En El Campito no abundan las perspectivas narrativas: el relato de Carlitos no sólo no es puesto en duda sino que se transforma en la apoteosis del narrador; un narrador que se parece a Juan Diego: simpático, soñador y peronista. Él asume lo que el relato marco, de un costumbrismo contenido, delega: la epopeya en clave fantástica, esperpéntica, tramada con materiales de toda índole ( La Divina Comedia y Daniel Santoro; el tango y Leopoldo Marechal) y una estrategia, a veces, voluntariamente pueril. Ese desembrague refuerza el verosímil que el autor postula desde sus primeros textos: un universo de camaradería barrial, colectiva, más bienintencionada que existente, en la que se filtran elementos ideológicos del Estado peronista, del catolicismo y de la resistencia montonera.
Incardona (Buenos Aires, 1971) apuesta por un maximalismo que, administrado con una negligencia calculada, provee choques armados, lucha organizada, tácticas risueñas y personajes emblemáticos, si no apenas nominales.
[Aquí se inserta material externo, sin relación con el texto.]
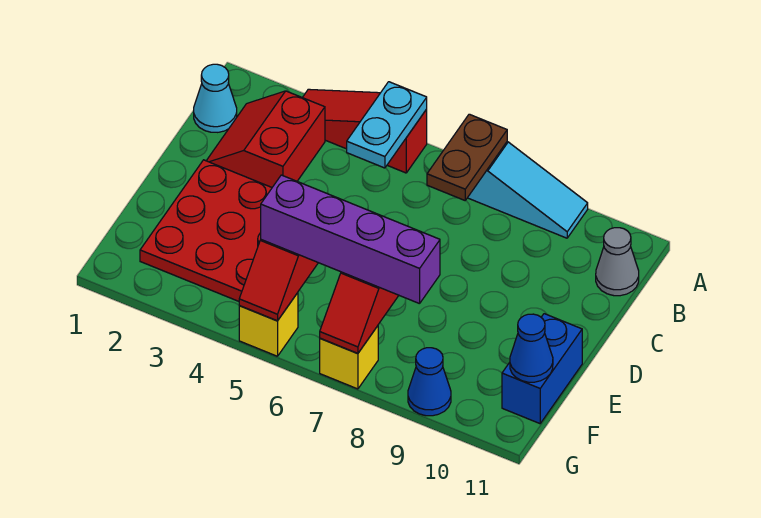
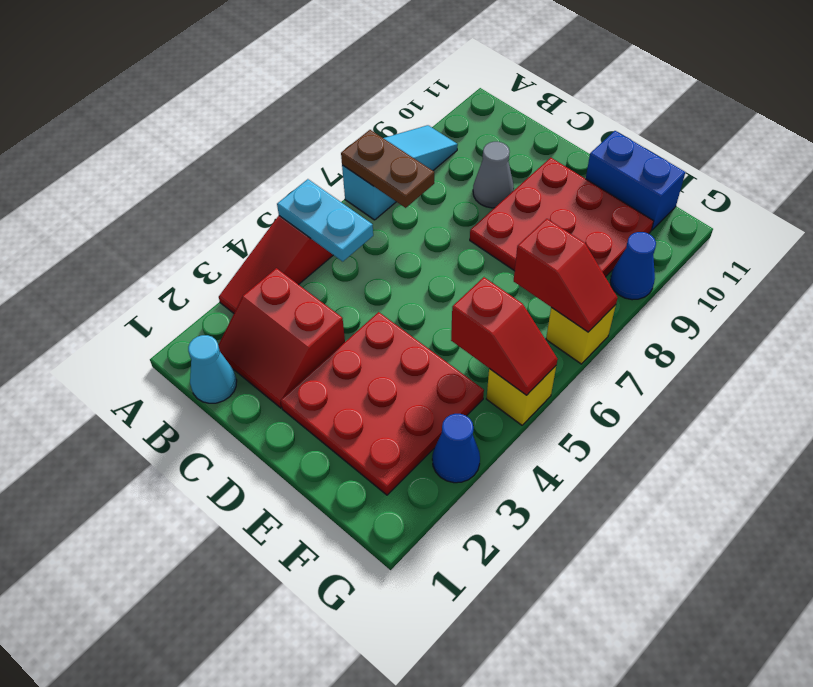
grey cone B11 level 1 -> grey cone C9 level 1
none -> red plate D8:F10 level 1
purple brick F5:F8 level 3 -> none
blue cone F11 level 2 -> blue cone G3 level 1

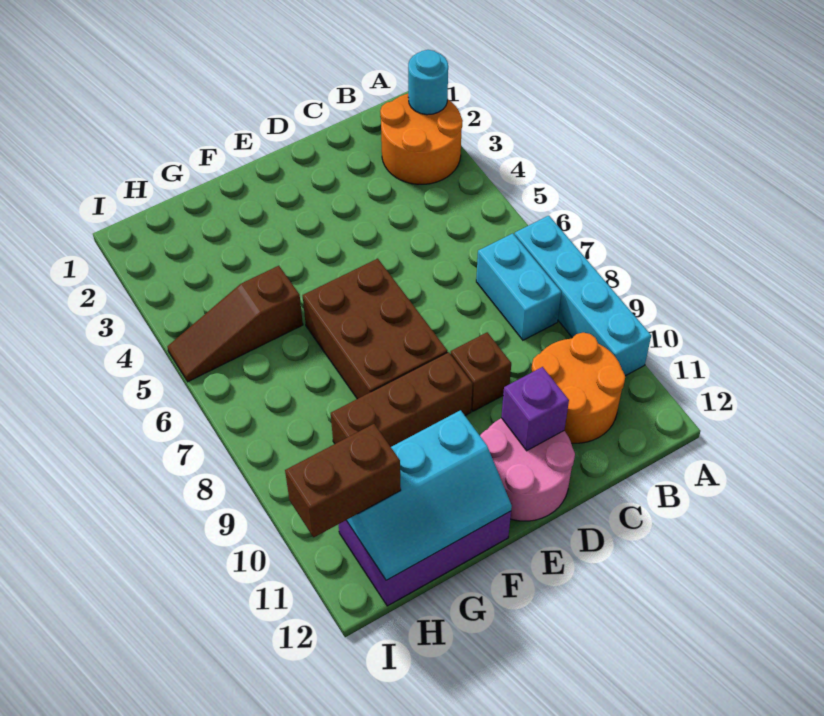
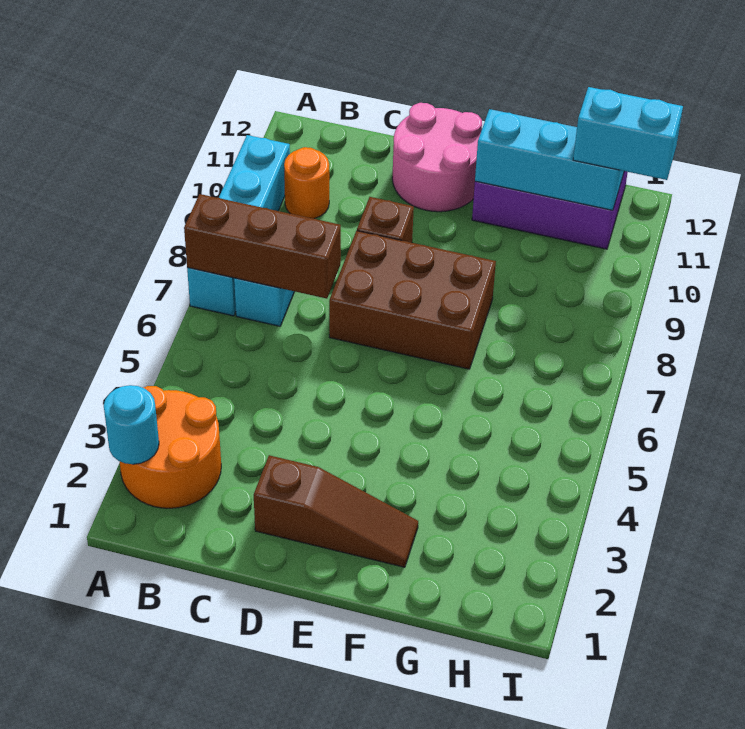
orange round brick B10:C11 level 1 -> orange round brick B10 level 1
purple brick D11 level 2 -> none
brown brick E6:F8 level 1 -> brown brick D7:F8 level 1
brown brick E9:G9 level 1 -> brown brick A7:C7 level 2
brown slope G5:I5 level 1 top G -> brown slope D2:F2 level 1 top D
brown brick H11:I11 level 3 -> cyan brick H11:I11 level 3

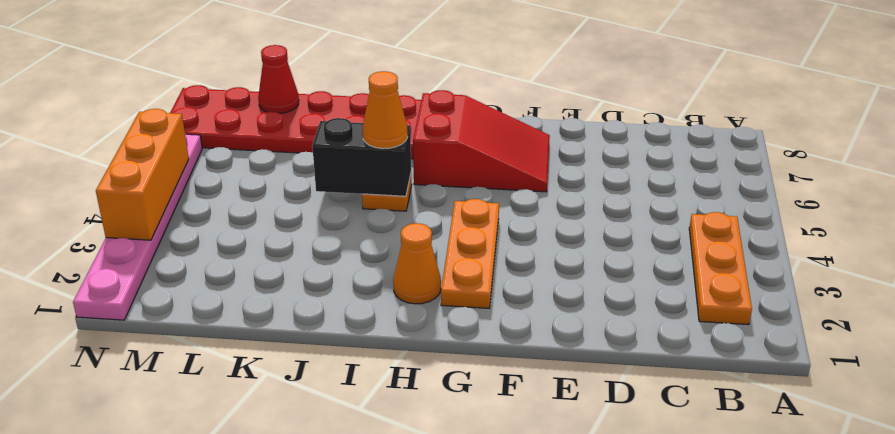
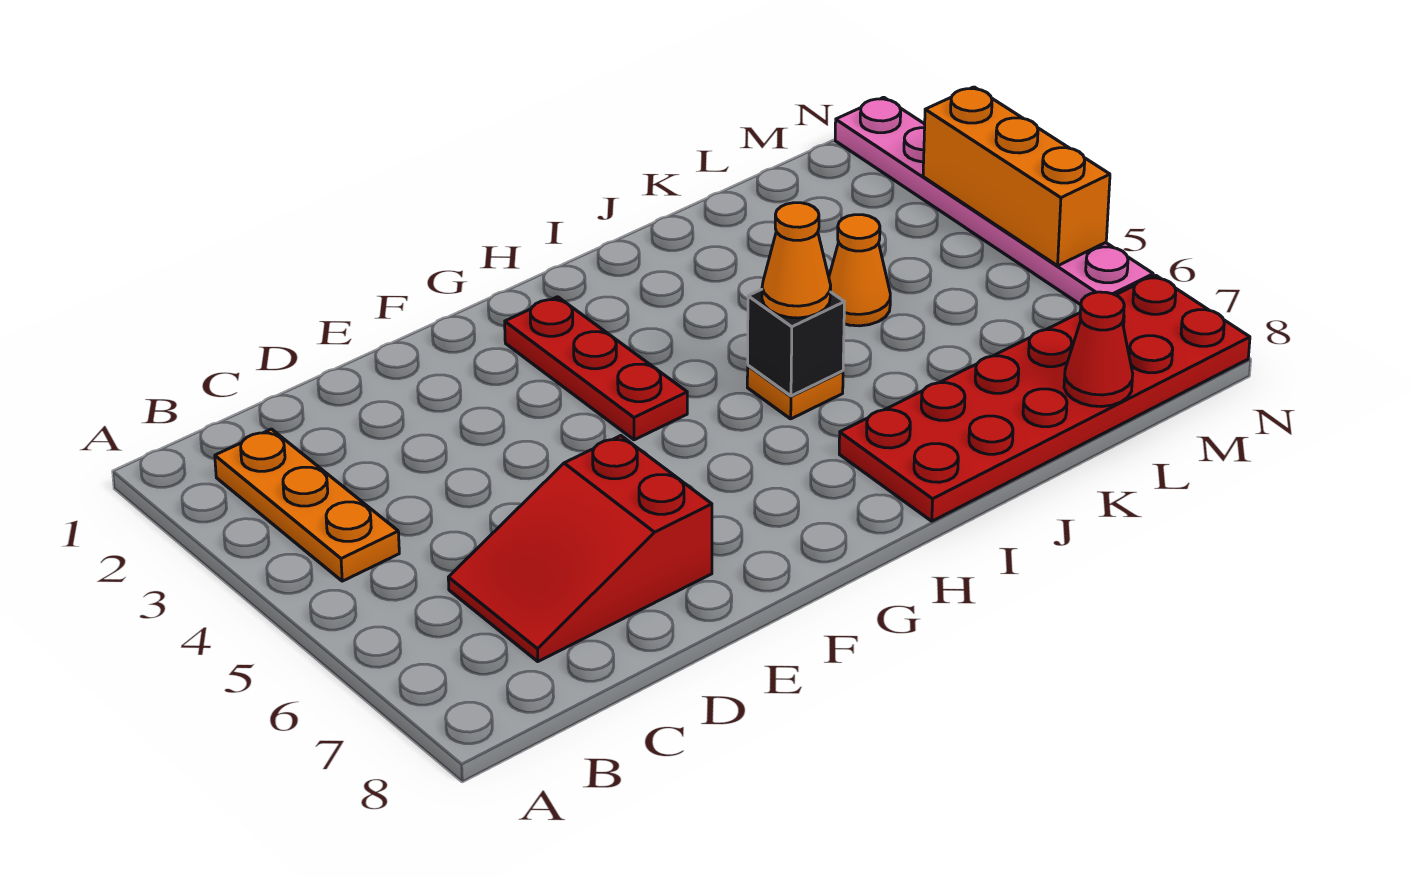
red slope F6:H7 level 1 top H -> red slope C6:E7 level 1 top E
orange plate G2:G4 level 1 -> red plate G2:G4 level 1
orange cone H2 level 1 -> orange cone K4 level 1
black brick I5:J5 level 2 -> black brick I5 level 2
Condensa épocas y crea sentidos a partir de rumores, eslóganes y creencias populares; mitos y figuras del dilatado imaginario peronista, como santa Evita o los oligarcas; hitos del martirologio justicialista (el bombardeo a Plaza de Mayo, los fusilamientos en basurales de José León Suárez) y materiales insinuados en Villa Celina , su obra anterior. El Campito es un texto para ser leído con menos indulgencia que la que se respira en la atmósfera de carnaval moderado que envuelve a sus personajes, y también un documento sobre las posibilidades y los riesgos de escribir ficción con la historia argentina.